Он обвиняюще ткнул пальцем в сторону Морана, который с удовольствием рассмеялся, уже не скрываясь.

– Потому что Бартон, комендант Сан-Фернандо, по слухам, без ума от блондинок. По крайней мере, толкуют, что последняя сбежавшая от его занудства бабёнка как раз была белобрысой пышечкой, – отозвался Грир как мог бесстрастней и исподтишка показал Морану кулак.

Не стоило ещё больше злить парня, которому предстояло эдакое непотребство и глумление. А в том, что Дидье рано или поздно на это глумление согласится, Грир не сомневался.

Хотя он понятия не имел, кого там на самом деле предпочитает комендант крепости, этот засохший сухарь, полжизни просидевший на груде камней, гордо именуемой островом Сан-Фернандо.

– Putain de tabarnac! – прорычал Дидье, рухнув обратно на стул и со стоном запустив обе пятерни в свои русые лохмы. – Вы в своём уме, garcons? Ну какая, какая из меня девчонка, вы посмотрите на меня повнимательнее!

Голос его преисполнился искренней мольбы.

Грир снова кое-как скрыл улыбку. Он опять-таки ни на миг не сомневался, что девчонка из Дидье Бланшара получится хоть куда. Достаточно было взглянуть в его лукавые, а сейчас полные неподдельного отчаяния глазищи в мохнатых ресницах, а также на ямочку на правой щеке, гриву светлых волос и длиннющие ноги.

Щёки его были такими гладкими, словно их отродясь не касалась бритва, о бюсте и прочих дамских прелестях могла позаботиться мадам Фиона, ну а немалый рост и размах плеч капитана «Маркизы» вполне пристал какой-нибудь статной высокой крале.

– Никто и не собирается кроить из тебя какую-нибудь худосочную благородную леди, – Грир почти безразлично пожал плечами и отпил глоток кофе из своей чашки. – Не обязательно быть маркизой, чтоб морочить мужикам головы. Ты что, садовниц никогда не пялил?

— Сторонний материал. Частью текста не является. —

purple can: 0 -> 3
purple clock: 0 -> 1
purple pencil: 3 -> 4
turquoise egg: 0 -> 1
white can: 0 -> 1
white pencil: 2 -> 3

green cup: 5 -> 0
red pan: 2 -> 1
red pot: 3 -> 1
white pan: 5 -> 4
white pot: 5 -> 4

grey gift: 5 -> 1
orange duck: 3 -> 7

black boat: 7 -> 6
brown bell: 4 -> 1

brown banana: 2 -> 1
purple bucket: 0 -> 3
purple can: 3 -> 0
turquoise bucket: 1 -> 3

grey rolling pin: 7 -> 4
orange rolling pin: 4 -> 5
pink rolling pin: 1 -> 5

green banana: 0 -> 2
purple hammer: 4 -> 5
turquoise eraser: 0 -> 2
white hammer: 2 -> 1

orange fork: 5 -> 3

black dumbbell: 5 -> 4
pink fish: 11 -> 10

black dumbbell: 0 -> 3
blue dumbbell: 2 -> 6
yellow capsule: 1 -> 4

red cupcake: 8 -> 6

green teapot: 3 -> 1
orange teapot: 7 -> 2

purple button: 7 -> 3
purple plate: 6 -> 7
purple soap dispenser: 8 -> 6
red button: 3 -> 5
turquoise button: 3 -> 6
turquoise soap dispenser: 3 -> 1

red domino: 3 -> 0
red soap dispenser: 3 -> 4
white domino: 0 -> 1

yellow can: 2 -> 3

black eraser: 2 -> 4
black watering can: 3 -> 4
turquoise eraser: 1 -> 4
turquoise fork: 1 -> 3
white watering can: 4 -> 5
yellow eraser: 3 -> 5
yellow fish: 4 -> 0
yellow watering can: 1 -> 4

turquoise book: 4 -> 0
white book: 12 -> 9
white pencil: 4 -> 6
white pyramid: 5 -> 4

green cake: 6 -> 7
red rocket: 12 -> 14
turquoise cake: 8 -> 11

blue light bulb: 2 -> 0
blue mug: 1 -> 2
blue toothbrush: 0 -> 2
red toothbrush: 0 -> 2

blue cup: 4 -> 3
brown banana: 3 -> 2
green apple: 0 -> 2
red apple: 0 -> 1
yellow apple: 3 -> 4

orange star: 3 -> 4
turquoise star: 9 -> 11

Моран, опять не стерпев, сдавленно зафыркал и мгновенно притих, состроив самую серьёзную физиономию, едва Дидье к нему повернулся.

– Кэп! – не сдавался Дидье, вновь умоляюще воззрившись на Грира. – У тебя на борту целый табор хорошеньких актрисулек, а ты требуешь, чтобы я – я! – разыгрывал девицу?!

Он даже кулаком себе в грудь постучал – для пущей убедительности.

– Да никто и ничего тут от тебя не требует, – лениво парировал Грир после долгой паузы, во время которой он ещё раз с деланным равнодушием оглядел Дидье от вихрастой макушки до босых пяток. – Но ты сам как считаешь – способна слабая женщина, будь она хоть трижды актрисой, снять часового? Спуститься по крепостной стене? Открыть нам ворота?

Дидье снова бессильно помянул Люцифера со всеми его чертями и даже зажмурился от досады. Пользуясь этим, Грир наконец-то широко и от души улыбнулся, видя отражение этой улыбки в смеющихся глазах своего канонира.

Ход был беспроигрышным. Как бы ни пенял Дидье на свою злосчастную участь, он просто не мог переложить на хрупкие женские плечи все тяготы, перечисленные Гриром.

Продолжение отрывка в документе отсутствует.